Hello,
there are examples in the docs that show that I can also declare a dynamically shared memory globally so that all CUDA kernels can access it:
shared float Data1;
The size of the shared memory is derived from the kernel configuration. But what happens if I have two lines of the above shared memory
shared float Data1;
shared float Data2;
The compiler does of course not complain. But what is the behavior here?
Also, what happens if I declare a global shared memory and two kernels are executed in parallel with different shared memory configurations?
Thanks for clarifying this?
Martin
You may want to read the documentation:
[url]http://docs.nvidia.com/cuda/cuda-c-programming-guide/index.html#shared[/url]
Dynamically allocated shared memory must be used with the extern keyword, so your examples are not syntactically correct.

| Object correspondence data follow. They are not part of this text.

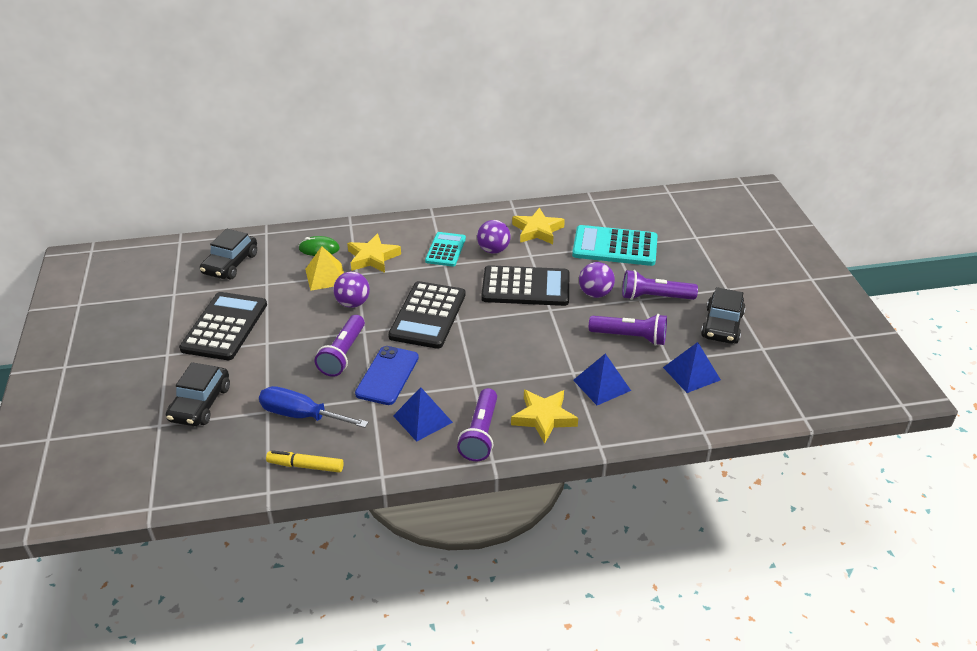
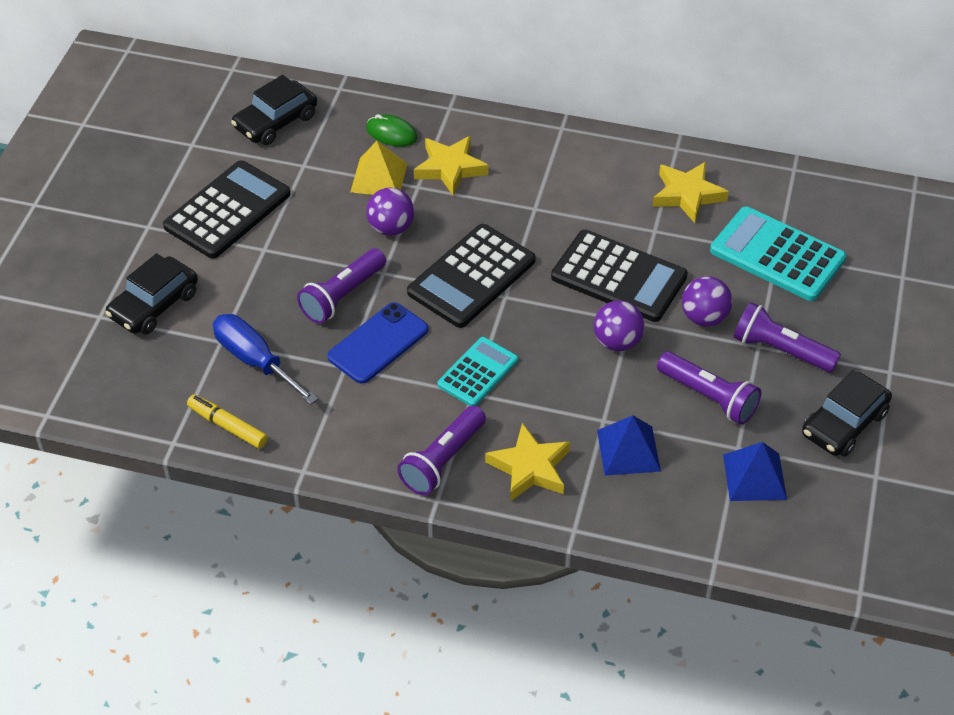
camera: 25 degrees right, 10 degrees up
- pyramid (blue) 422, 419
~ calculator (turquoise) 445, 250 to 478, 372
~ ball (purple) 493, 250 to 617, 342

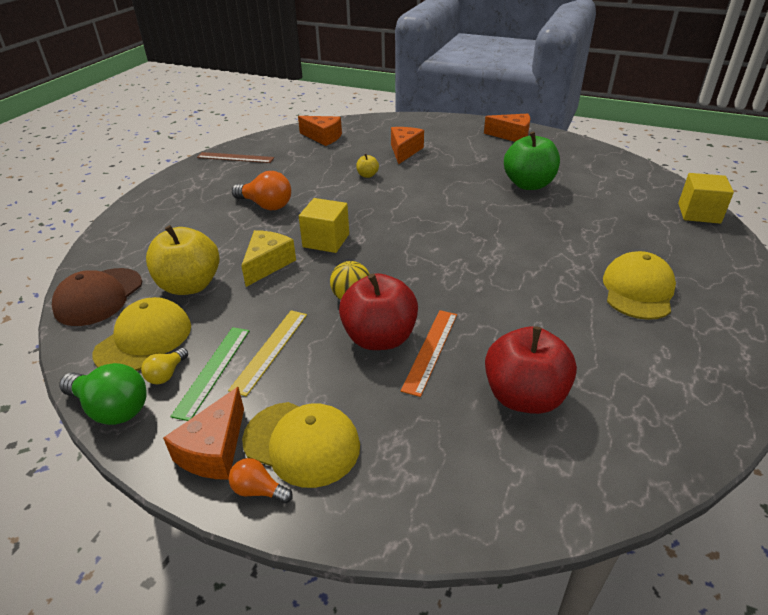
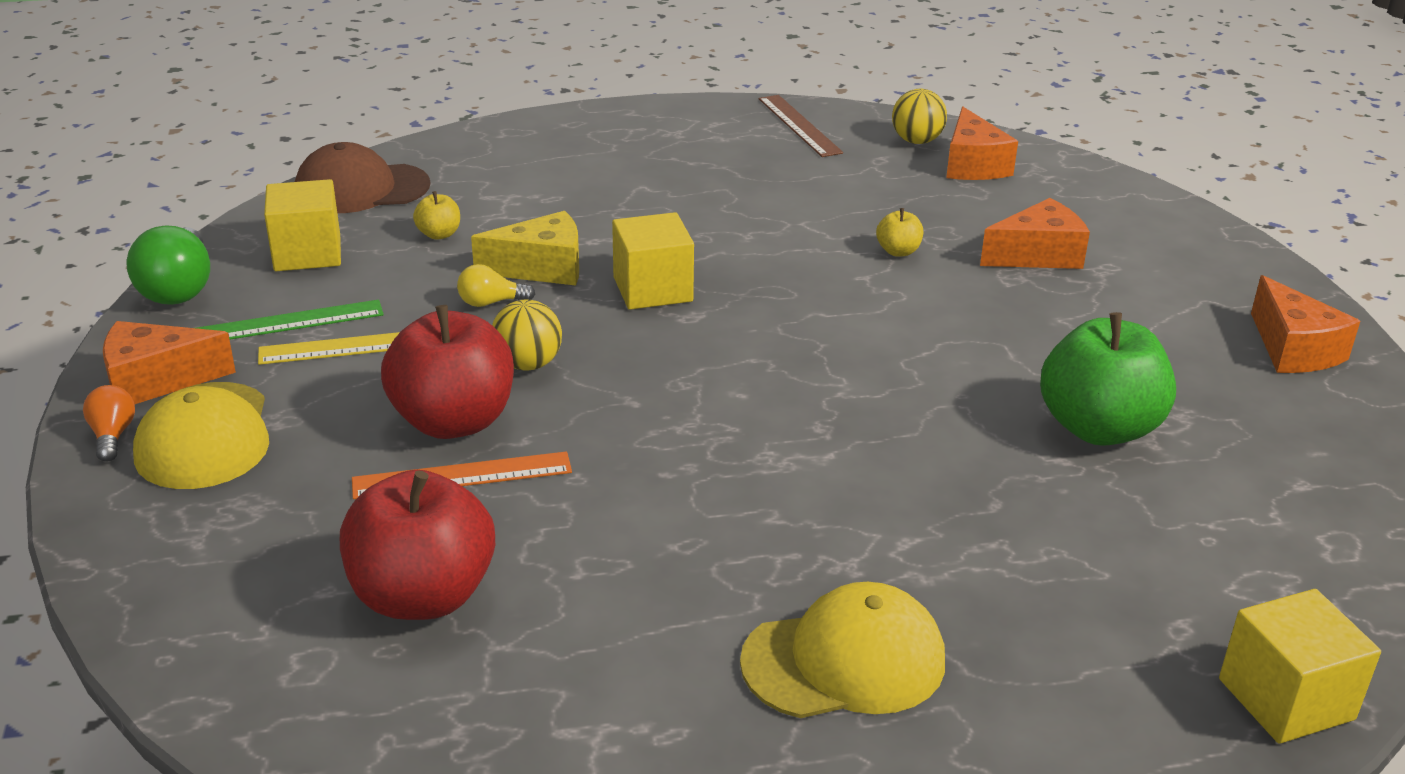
camera: 55 degrees right, 5 degrees down
~ cap (yellow) 144, 339 to cube (yellow) 307, 253
~ light bulb (yellow) 167, 374 to 491, 303
~ apple (yellow) 190, 285 = 439, 234 x0.44
- light bulb (orange) 266, 205
+ ball (yellow) 916, 141

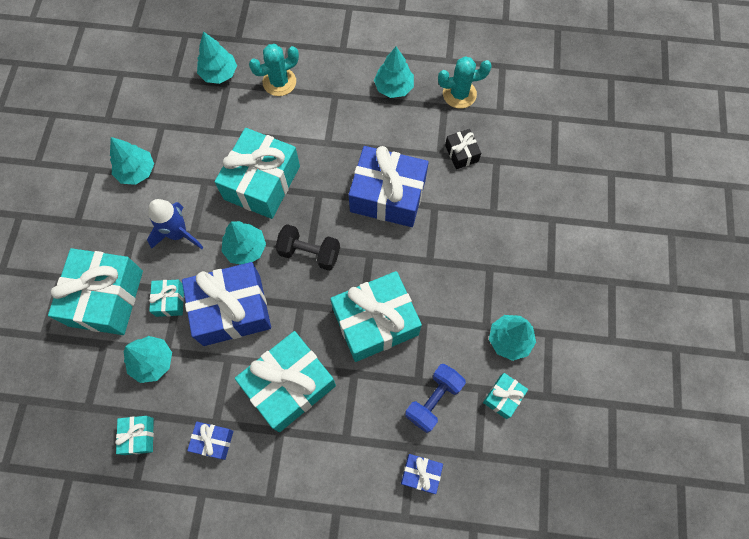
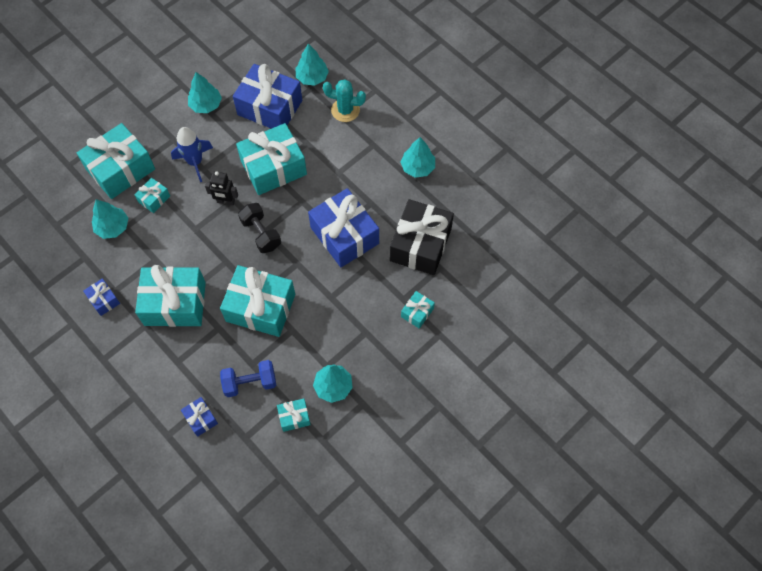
camera: 40 degrees right, 5 degrees down
~ gift (turquoise) 139, 436 to 417, 312
~ gift (blue) 232, 310 to 270, 107
~ tree (turquoise) 245, 248 to robot (black) 226, 201
- cactus (turquoise) 459, 94
~ gift (black) 461, 153 = 420, 245 x2.17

In answer to your question about having two (or more) such definitions, the documentation states:
“All variables declared in this fashion, start at the same address in memory,”
so the behavior is that Data1 and Data2 will point to the same location.
Shared memory cannot be a global definition. It can only have scope within a specific kernel definition. If you define a shared memory location at global scope it is as if you wrote that definition in each kernel in the compilation unit. The behavior therefore would be sorted out according to the rules already given in the programming guide
Hi txbob, thanks for the info
You are right. I have already read it. But often it is not quite obvious in the docs how it really works and how to interpret the text that is written. Sometimes it helps to get a kick in the right direction.
Did you also think about the question what happens if two kernels are executed in parallel with a different shared memory configuration?
Thanks
Martin
Yes, and I responded in my posting starting with:
“Shared memory cannot be a global definition…”
Two kernels, running in parallel, can have a different shared memory configuration. shared memory is by definition within the local scope of a given kernel definition, so there is no connection between the shared memory of different kernels.
If kernel A requires 4KB/threadblock, and kernel B requires 6KB/threadblock, there is no conflict or confusion that I can see. Your original statement in this regard mentioned “global” shared memory which is an invalid concept.